Je reprends un court extrait du dialogue entre le chercheur et le journaliste pour son étonnante actualité.

« La politique policière du gouvernement français menace la démocratie, jusqu’ici protégée par le civisme républicain, et instaure des mœurs racistes à l’égard de tous ceux qui n’ont pas une tête, ou un patronyme, ou des ancêtres bien français. Les mesures prises à l’égard des étrangers menacent les traditions universalistes et internationalistes de la France. Elles réveillent, dans certaines catégories sociales, les dispositions latentes au racisme. Ce n’est même pas la peine de dire aux policiers « Contrôlez les gens en fonction du faciès » : il suffit de ne rien leur dire pour qu’ils le fassent. »
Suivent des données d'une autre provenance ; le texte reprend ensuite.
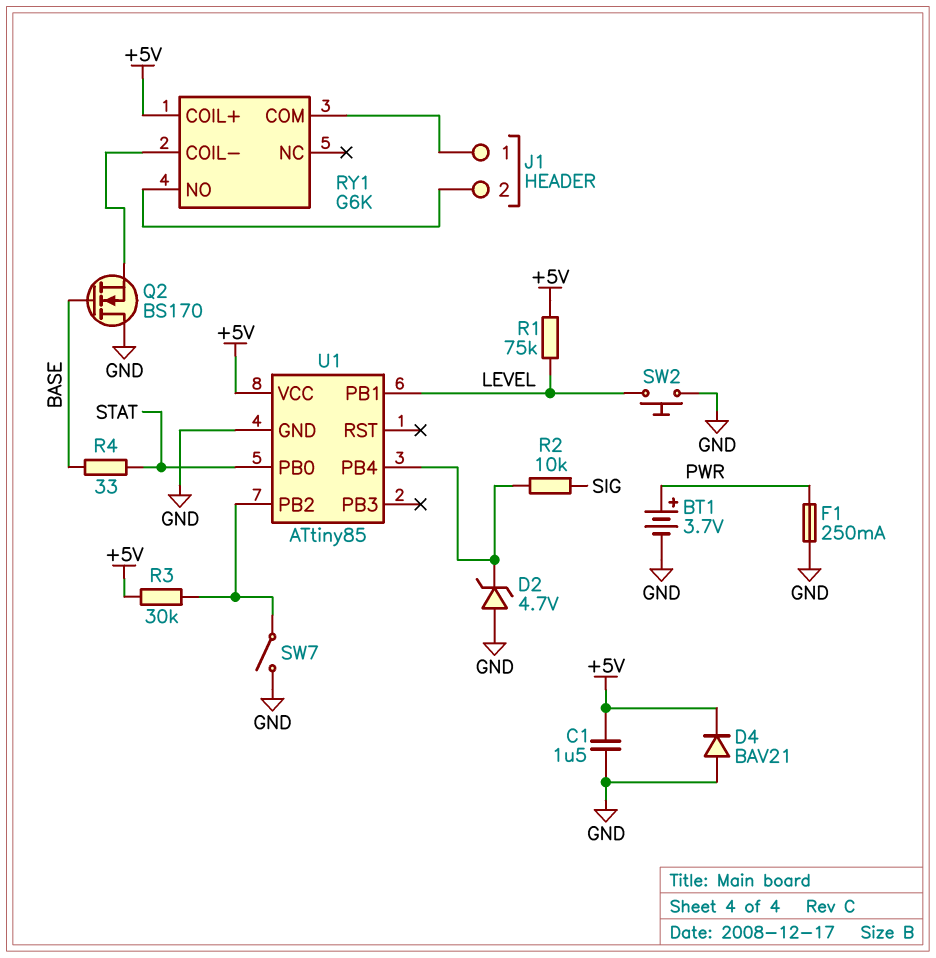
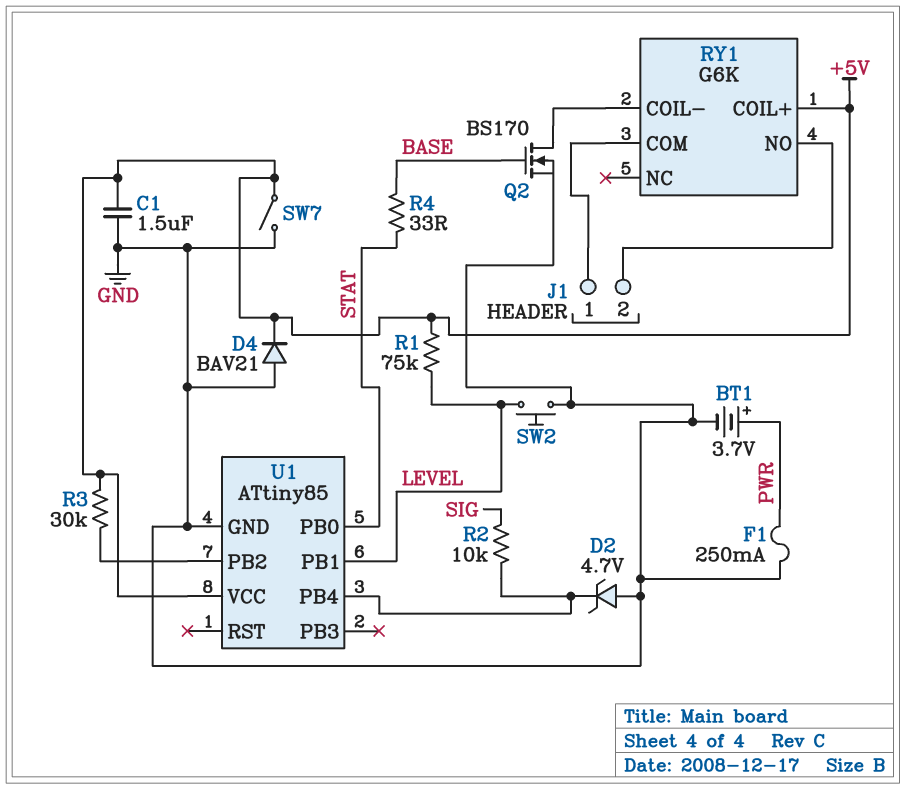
Q2: NMOS BS170 (G BASE, D GND, S RY1/COIL-) -> NMOS BS170 (G BASE, D RY1/COIL-, S GND)
SW7: switch (GND, U1/PB2) -> switch (+5V, GND)

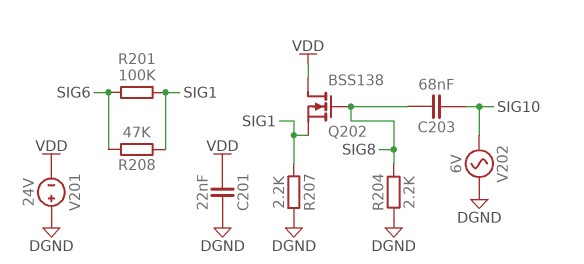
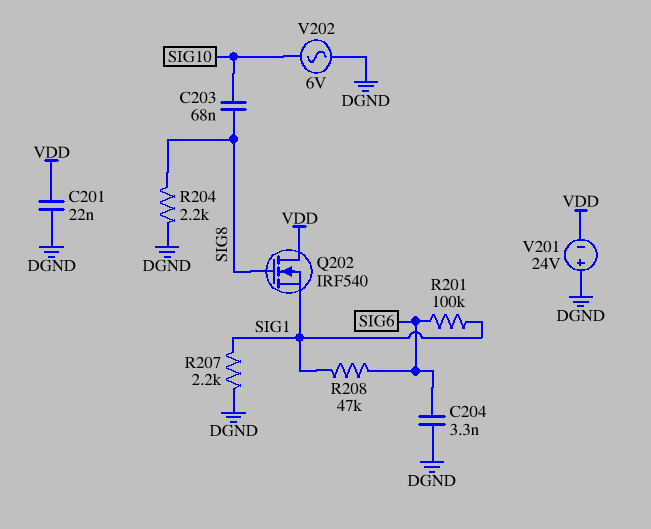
C204: none -> 3.3nF (DGND, SIG6)
Q202: NMOS BSS138 (G SIG8, D VDD, S SIG1) -> NMOS IRF540 (G SIG8, D VDD, S SIG1)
C’est toute l’œuvre de Pierre Bourdieu qu’il faut reprendre et reprendre, lire et relire pour s’imprégner de ses méthodes d’analyse du temps présent.

Les recueils de ses interventions et articles parus sous les titres de ‘’Sur la télévision’’, ‘’Contre-feux’’ et ‘’Contre-feux 2’’, par exemple, sont toujours d’une rare pertinence, même si à cette époque les réseaux dits sociaux n’existaient pas encore, pour comprendre la fabrique de l’information.